England plot changes to save series

Tourists need a rapid turnaround in Mohali tomorrow if they are to avoid third loss in a row

Chandigarh

If England are to get out of this mess, it will take an amazing change of fortune. So inferior and unsure have they been in all aspects of the game, so witheringly have India brushed off their challenge, that there seems no way back in this series.

The tourists are as doomed as those heroes in Saturday morning matinee serials who were exhausted, tied up and at the mercy of an implacable foe. But at the start of the next week, inexplicably, implausibly, in one bound they were free.

That is what England must achieve in Mohali tomorrow to stay alive in the series. All the right noises were emanating from a subdued camp yesterday as they prepared for the short 140-mile journey from Delhi but this is different from playing in the right way.

In only five days, it has become shockingly apparent that England are still considerably short of the necessary aptitude for limited-overs cricket in subcontinental conditions. Had they fancied a team song to cheer them up they could hardly have gone beyond: "Tell Me the Old, Old Story".

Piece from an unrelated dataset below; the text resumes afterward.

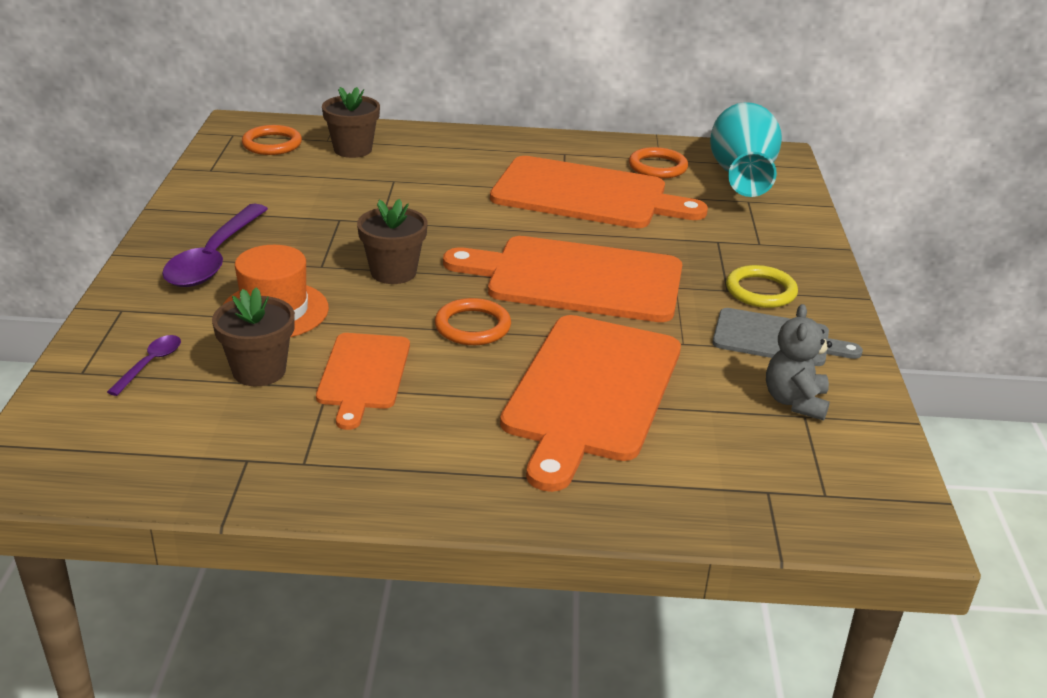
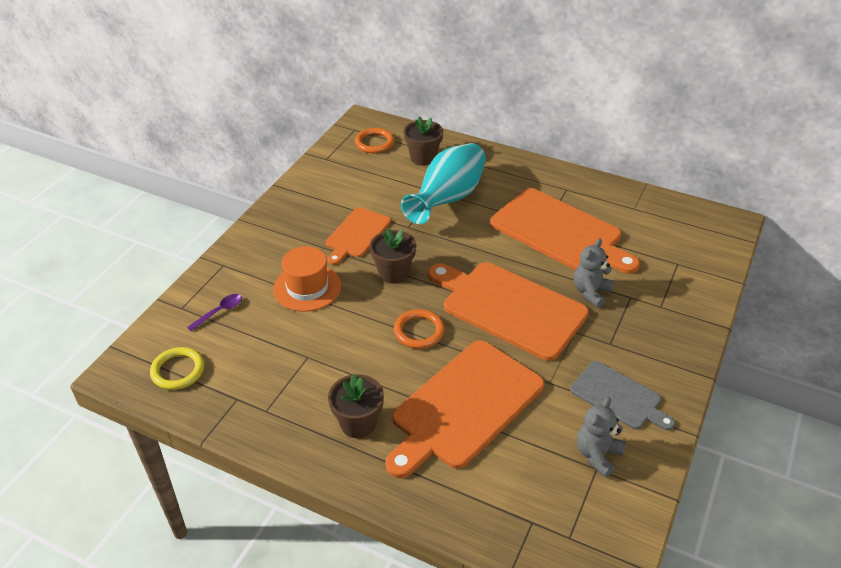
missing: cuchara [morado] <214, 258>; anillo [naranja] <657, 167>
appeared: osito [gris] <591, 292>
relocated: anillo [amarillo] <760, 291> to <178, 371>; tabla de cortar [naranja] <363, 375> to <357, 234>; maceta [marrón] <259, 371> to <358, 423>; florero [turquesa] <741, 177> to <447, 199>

That England came here as a work in progress was always clear, but two victories at home this summer, breasting the tape just ahead of Sri Lanka and taking full advantage of the English climate to see off India before the home straight, might have enhanced their real quality.

England prepared well here for 12 days before the series started and there was a genuine feeling that they could beat an Indian side, tired and deflated after their recent excursion to England, for the first time in 26 years away from home. Instead, England made insufficient runs, outwitted both by spin bowling, in the first match, and by extremely smart seam, in the second.

Their own bowling has adapted slowly and has looked the poorer for having no response to Indian batsmen elated to be back in a place where the ball is not extravagant in bounce and sideways movement. By the end of Monday's defeat by eight wickets (with 80 balls to spare), which followed the 126-run reversal in Hyderabad, the fielding had fallen apart at the seams.

Their tactic of sledging the opposition, for which they were warned by the umpire, Billy Bowden, had perished before Virat Kohli's flashing blade. England, apparently, were responding to India's unruly language in the summer but somebody might tell Jade Dernbach, for one, that it is unwise to be climbing into your opponents when they are 200 or so for two, no matter how many tattoos you have.

Nobody at least is hiding from the truth. "We just haven't played well enough," said Samit Patel, one of the five batsmen who made more than 30 but fewer than 50, a scandalous waste, on Monday. "I believe we are not far away."

If that is the view of them all, and it probably is, the paucity of England's performances and the authority of India's make it easier to agree with the former part of the statement than the latter. England will have to make changes.

Ian Bell will come in to the middle order, though it is time that England seriously contemplated him as an opener. Scott Borthwick, poor blighter, might be asked to subdue India's finest with his attacking leg spin. It is a long shot but it may be the only shot. Patel and Dernbach may be vulnerable, though balance in all things has suddenly become difficult. It must be achieved in the composition of the XI and in the need to win now while still planning for the future by holding on to your selection beliefs. With one bound they were free may be all they have.